Curator, art advisor and fine arts dealer with more than thirty-five years of experience, Damon Brandt specializes in Modern and Contemporary Art and Ancient Tribal Cultures. Over the years he has founded Damon Brandt Gallery (1984) in Soho; Damon Brandt Arts, Inc. (1992) for helping develop private collections; and the Salt Mine Projects, an umbrella company that supervises the development of his multi-media and curatorial projects, a natural extension of his collaboration with personnel and talent both within and outside of the art field.
David Benjamin Sherry
David Benjamin Sherry grew up in the Catskill Mountains, but it was the terrain of the American West — Yosemite National Park and Death Valley particularly — that inspired him. His 8x10-inch camera is large like his landcapes with prints that extend 70x90 inches. As impressive as his subjects and image sizes, Mr. Sherry's use of rich saturant color is more so.

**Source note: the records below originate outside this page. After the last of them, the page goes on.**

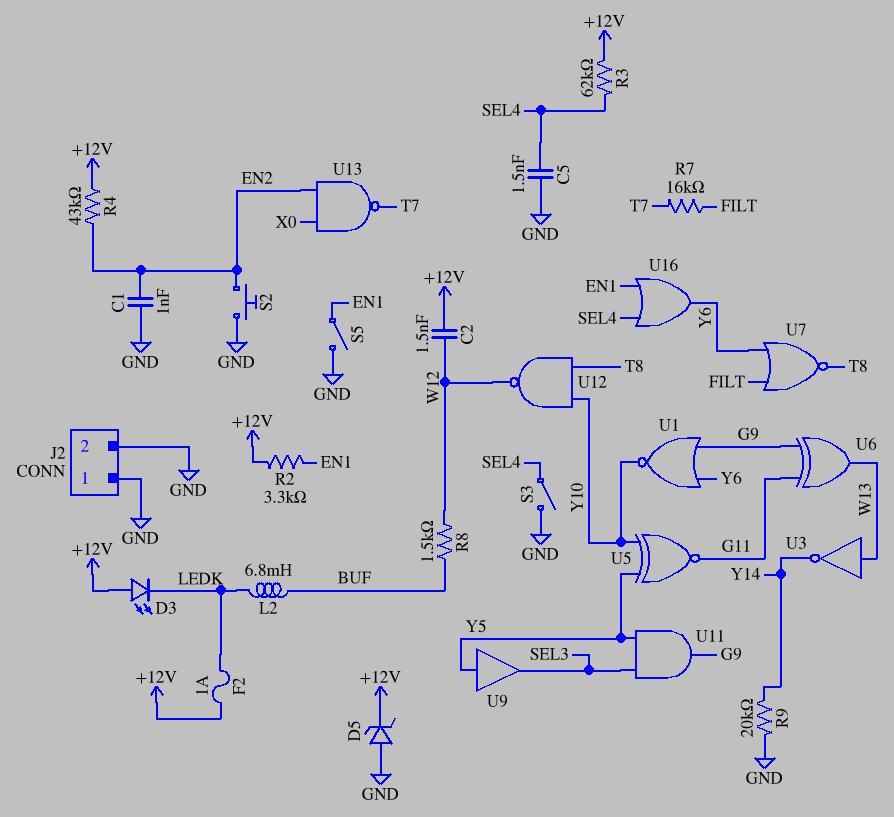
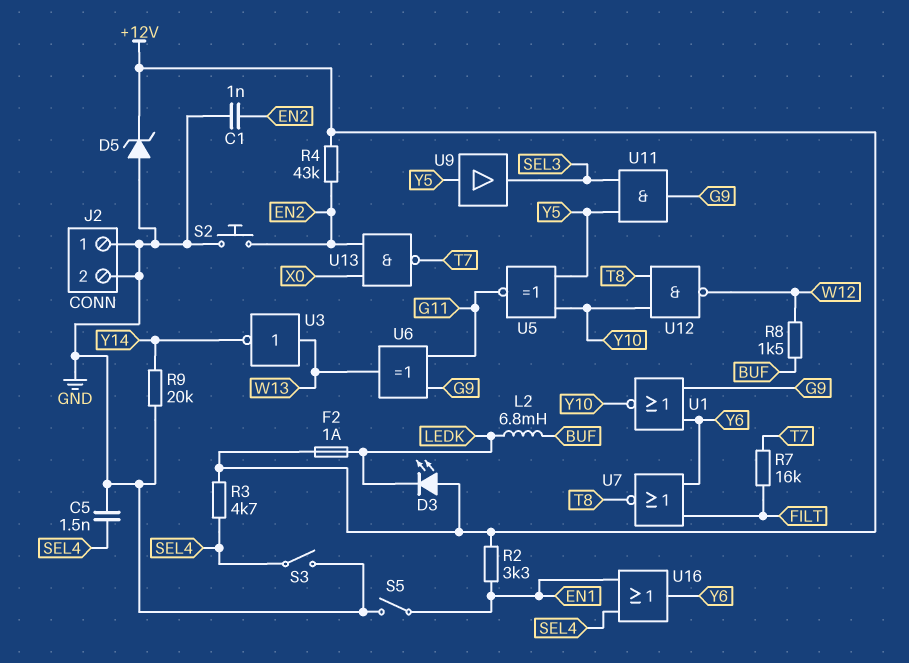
C2: 1.5nF (+12V, W12) -> none
R3: 62k (+12V, SEL4) -> 4.7k (+12V, SEL4)

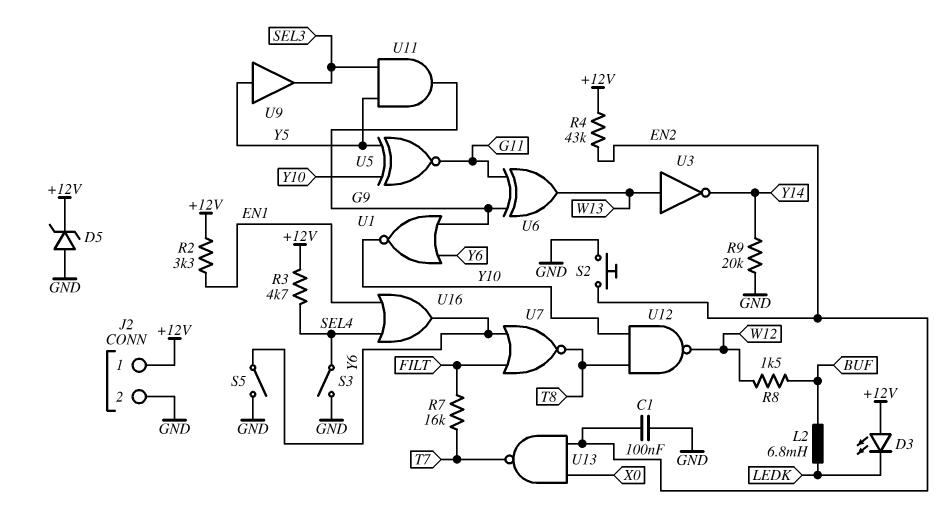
C1: 1nF (EN2, GND) -> 100nF (EN2, GND)
C5: 1.5nF (GND, SEL4) -> none
F2: 1A (+12V, LEDK) -> none
J2 pin 1: GND -> +12V
S5: switch (EN1, GND) -> switch (GND, Y6)

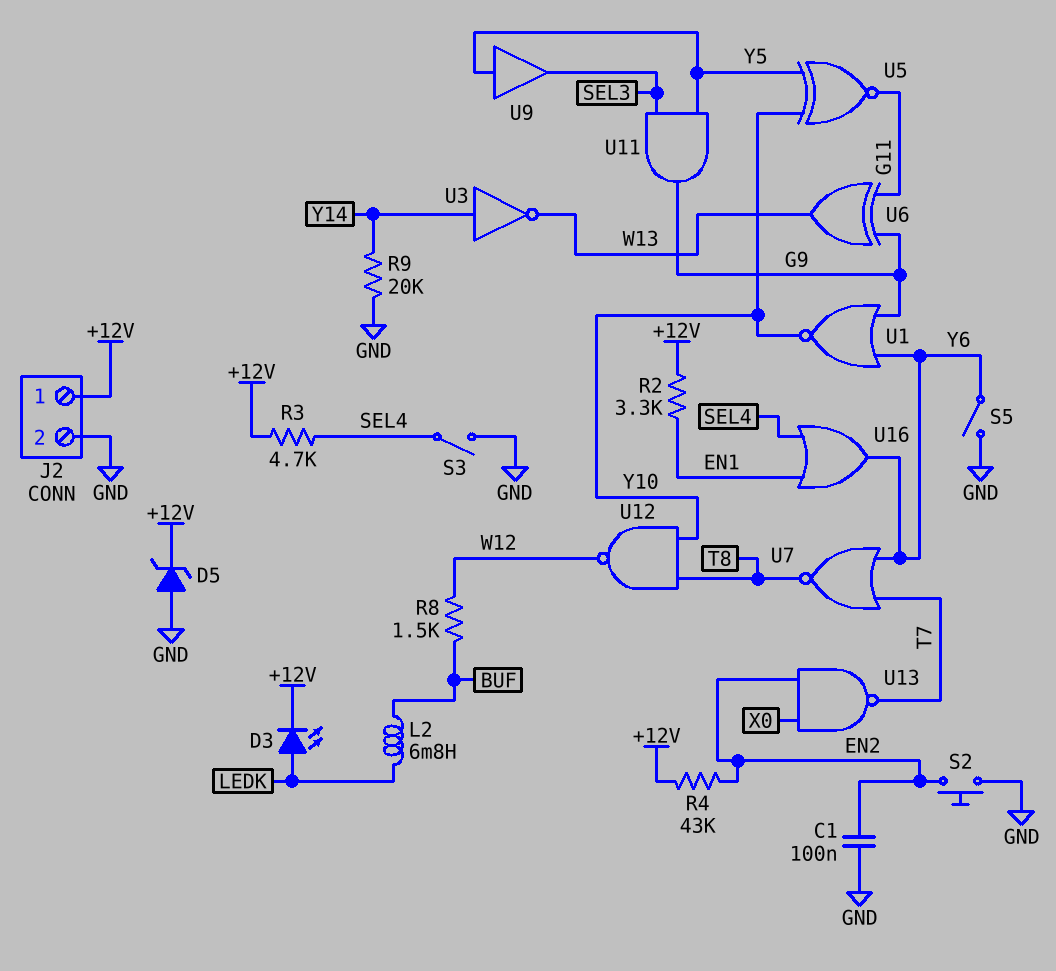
D3: LED (A +12V, K LEDK) -> LED (A LEDK, K +12V)
R7: 16k (FILT, T7) -> none
U3: NOT (in W13, out Y14) -> NOT (in Y14, out W13)
U7: NOR (in FILT, in Y6, out T8) -> NOR (in T7, in Y6, out T8)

The color, a darkroom technique he perfected while a student at Yale, “acts as a vehicle to emotional response and intensity that is already in the landscape,” he offered for David Rosenberg's Behold blog article for Slate. “That’s my intention of it, a type of enhanced reality.” The "unnatural hues" also suggest what New Yorker-contributor Amy Connors describes as "humans’ distortive impact" on topographies. David Benjamin Sherry received his MFA from Yale University. His Western Romance is on view at the FotoFocus 1500 Elm Street Gallery through November 1.

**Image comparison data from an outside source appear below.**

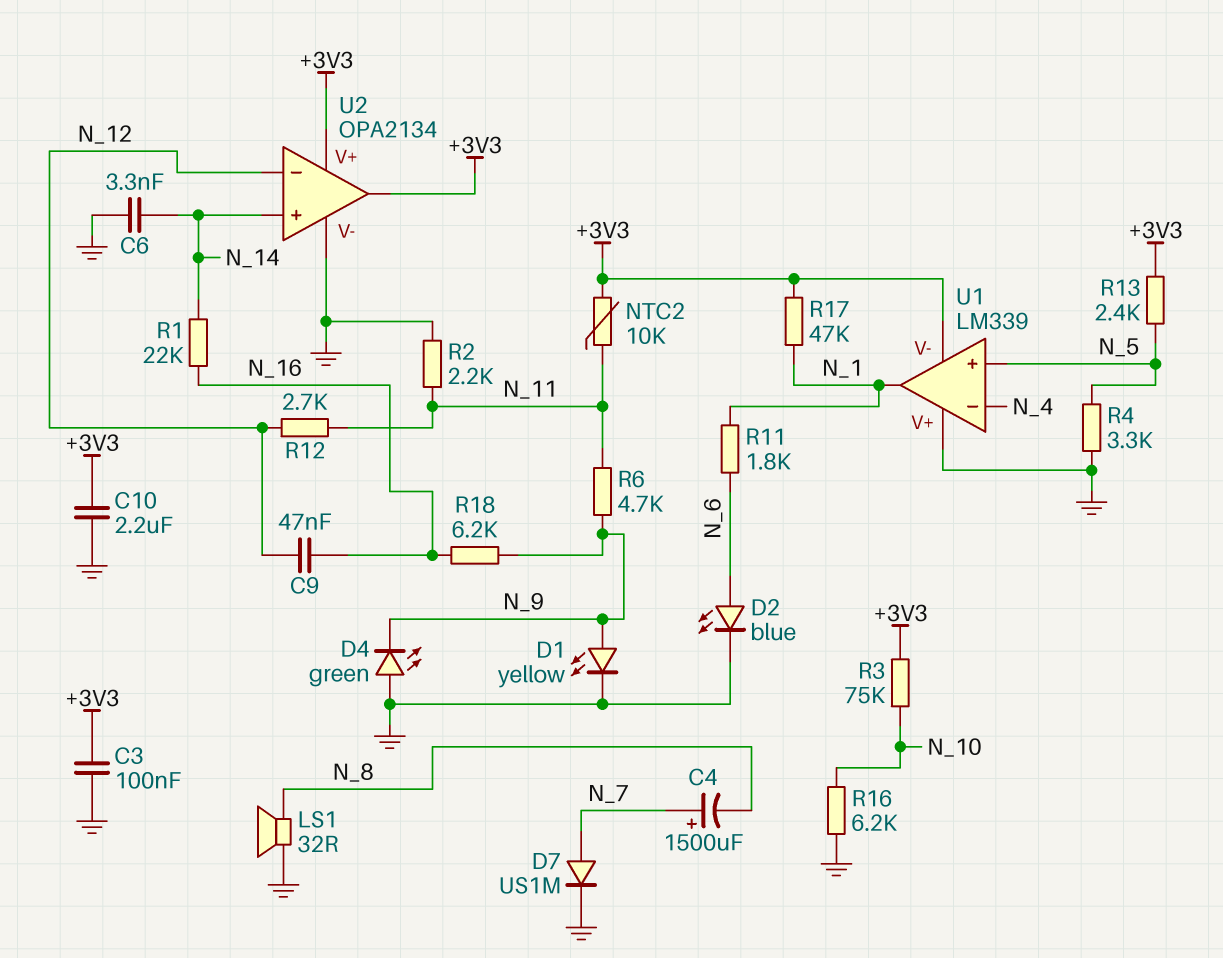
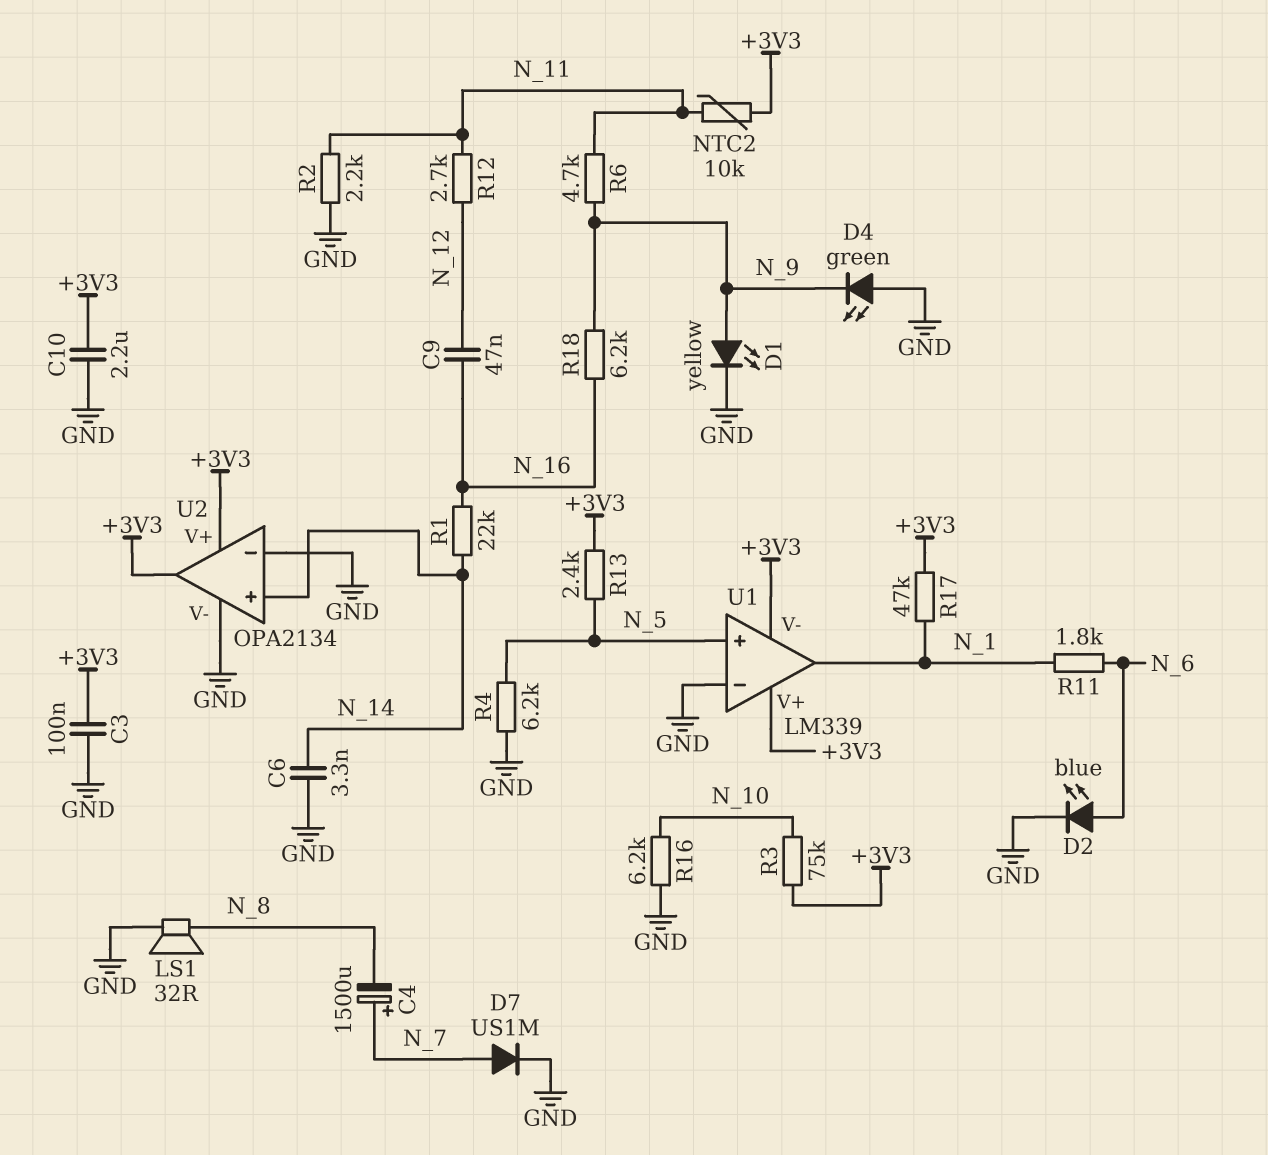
R4: 3.3k (GND, N_5) -> 6.2k (GND, N_5)
U1 pin V+: GND -> +3V3
U1 pin in-: N_4 -> GND
U2 pin in-: N_12 -> GND

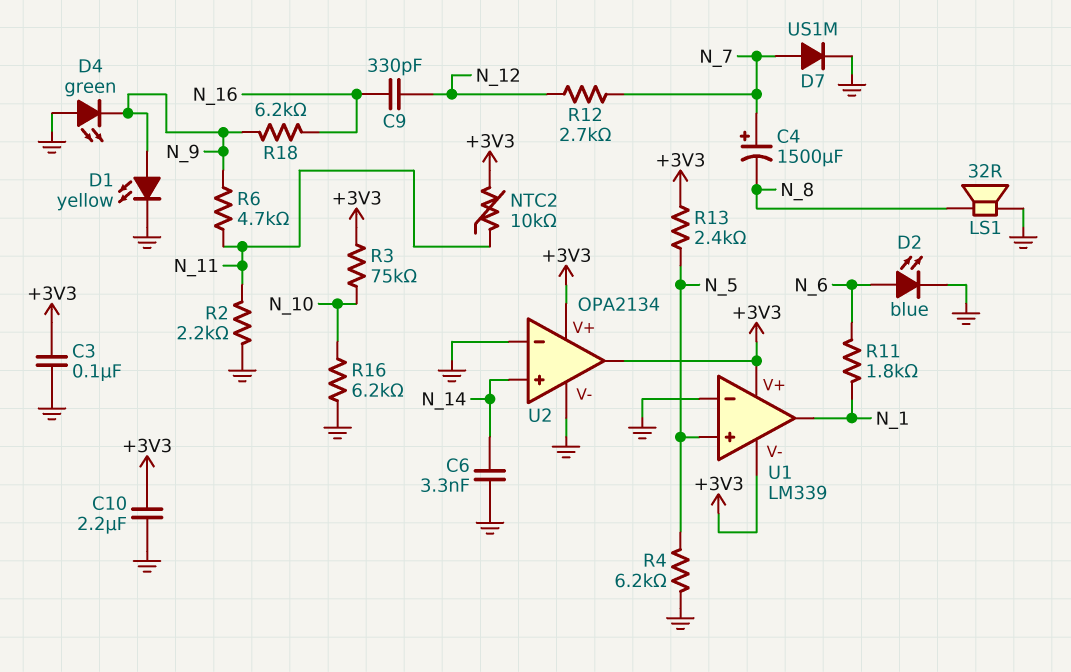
C9: 47nF (N_12, N_16) -> 330pF (N_12, N_16)
R1: 22k (N_14, N_16) -> none
R12: 2.7k (N_11, N_12) -> 2.7k (N_7, N_12)
R17: 47k (+3V3, N_1) -> none

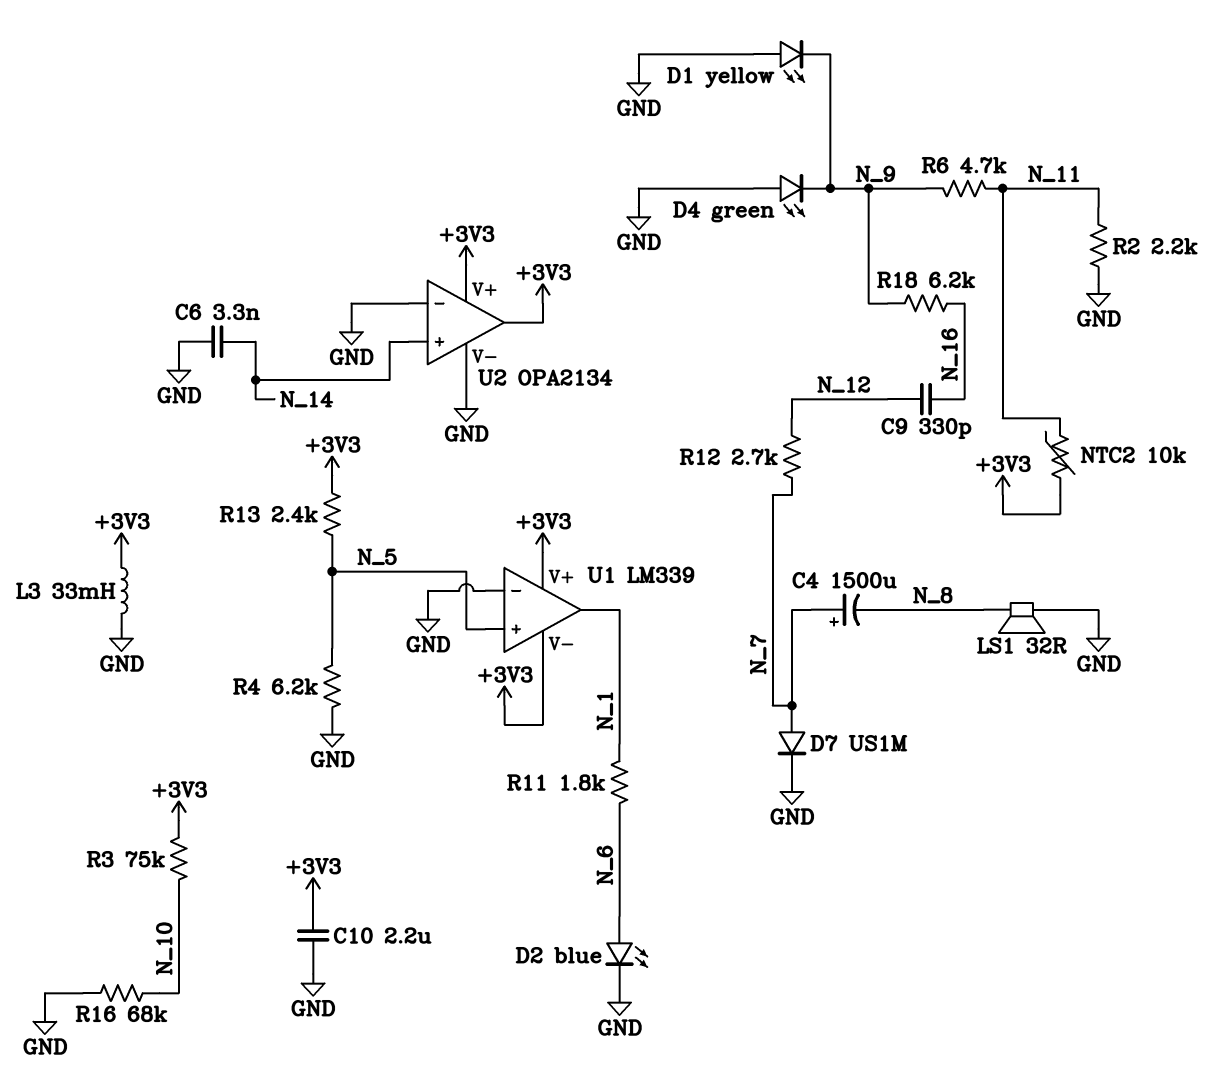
C3: 100nF (+3V3, GND) -> none
D1: LED yellow (A N_9, K GND) -> LED yellow (A GND, K N_9)
L3: none -> 33mH (+3V3, GND)
R16: 6.2k (GND, N_10) -> 68k (GND, N_10)

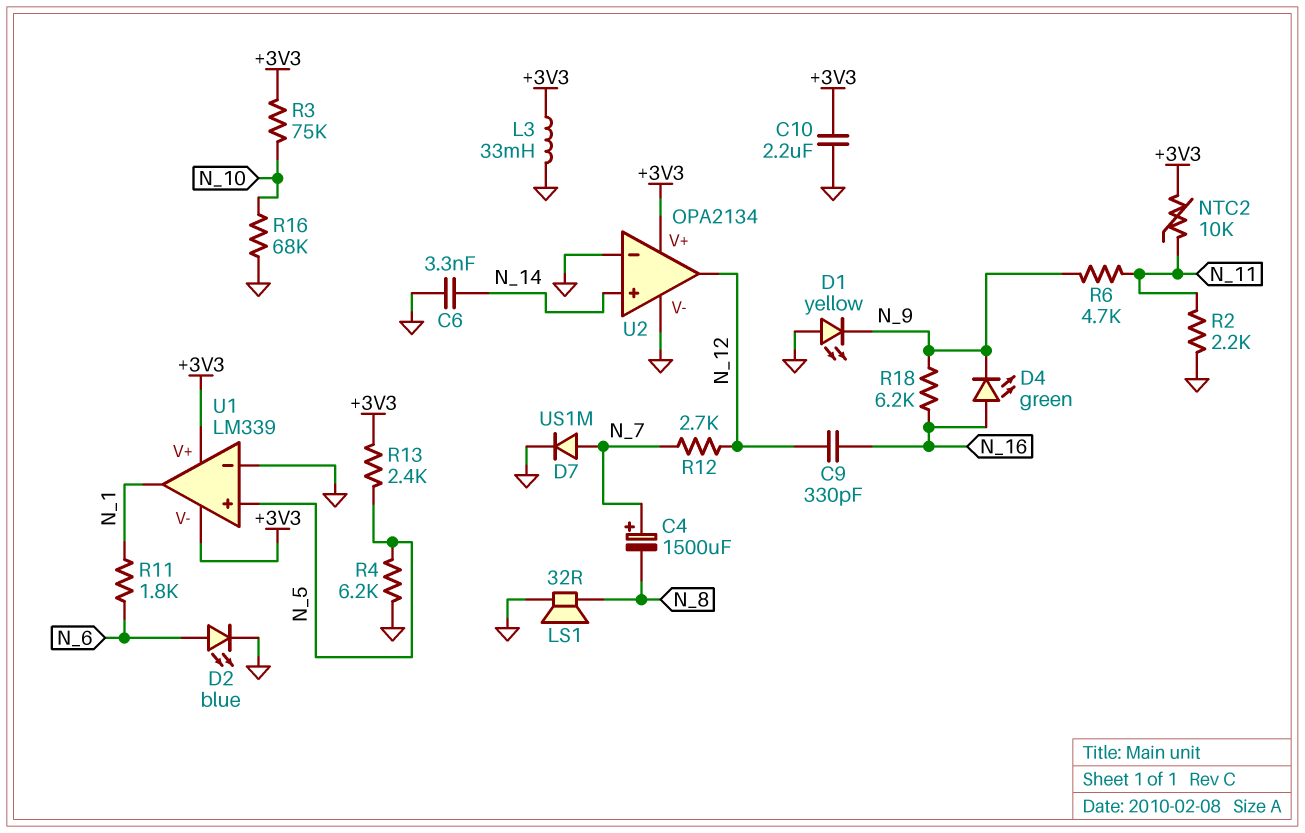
D4: LED green (A GND, K N_9) -> LED green (A N_16, K N_9)
U2 pin out: +3V3 -> N_12

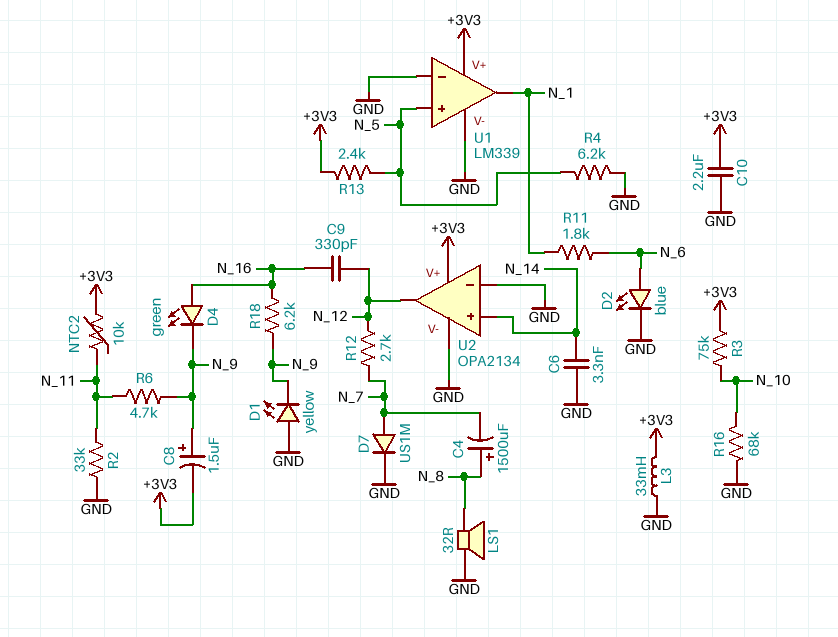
C4: 1500uF (plus N_7, minus N_8) -> 1500uF (plus N_8, minus N_7)
C8: none -> 1.5uF (plus N_9, minus +3V3)
R2: 2.2k (GND, N_11) -> 33k (GND, N_11)
U1 pin V-: +3V3 -> GND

Associate Curator of Photography Elizabeth Siegel, of the Art Institute of Chicago, is currently working on a major exhibition on the history and aesthetics of 3D photography and film. Her recent exhibitions and publications include: Abelardo Morell: The Universe Next Door, a retrospective traveling to the J. Paul Getty Museum and High Museum of Art; Ralph Eugene Meatyard: Dolls and Masks, which traveled to the de Young Museum, San Francisco, and the Philadelphia Museum of Art; Playing with Pictures; Taken by Design: Photography at the Institute of Design, 1937–1971; and, most recently, Galleries of Friendship and Fame: A History of Nineteenth-Century American Photograph Albums. Ms. Siegel juried the Joyce Elaine Grant Exhibition at Texas Woman's University earlier this year. She received PhD from the University of Chicago and her undergraduate degree from Yale University.
Jeff L. Rosenheim
Last year at The Metropolitan Museum of Art, with Jeff L. Rosenheim’s landmark exhibition and accompanying publication, Photography and the American Civil War (April 2–September 2, 2013), the evolving role of photography in the Civil War (1861–65) was revealed in over 200 images. To great critical acclaim. Ken Johnson of The New York Times wrote that “it would be hard to improve on the show’s comprehensive scope.” In his keynote address for FotoFocus Biennial 2014, Shadow and Substance: Photography and the American Civil War, Mr. Rosenheim offers additional insight and poignant images from a war in which over 1,000 photographers captured the battlefield and home-front experience of Lincoln, Grant, Lee as well as unnamed soldiers, slaves and doctors with this emerging image-maker, photography.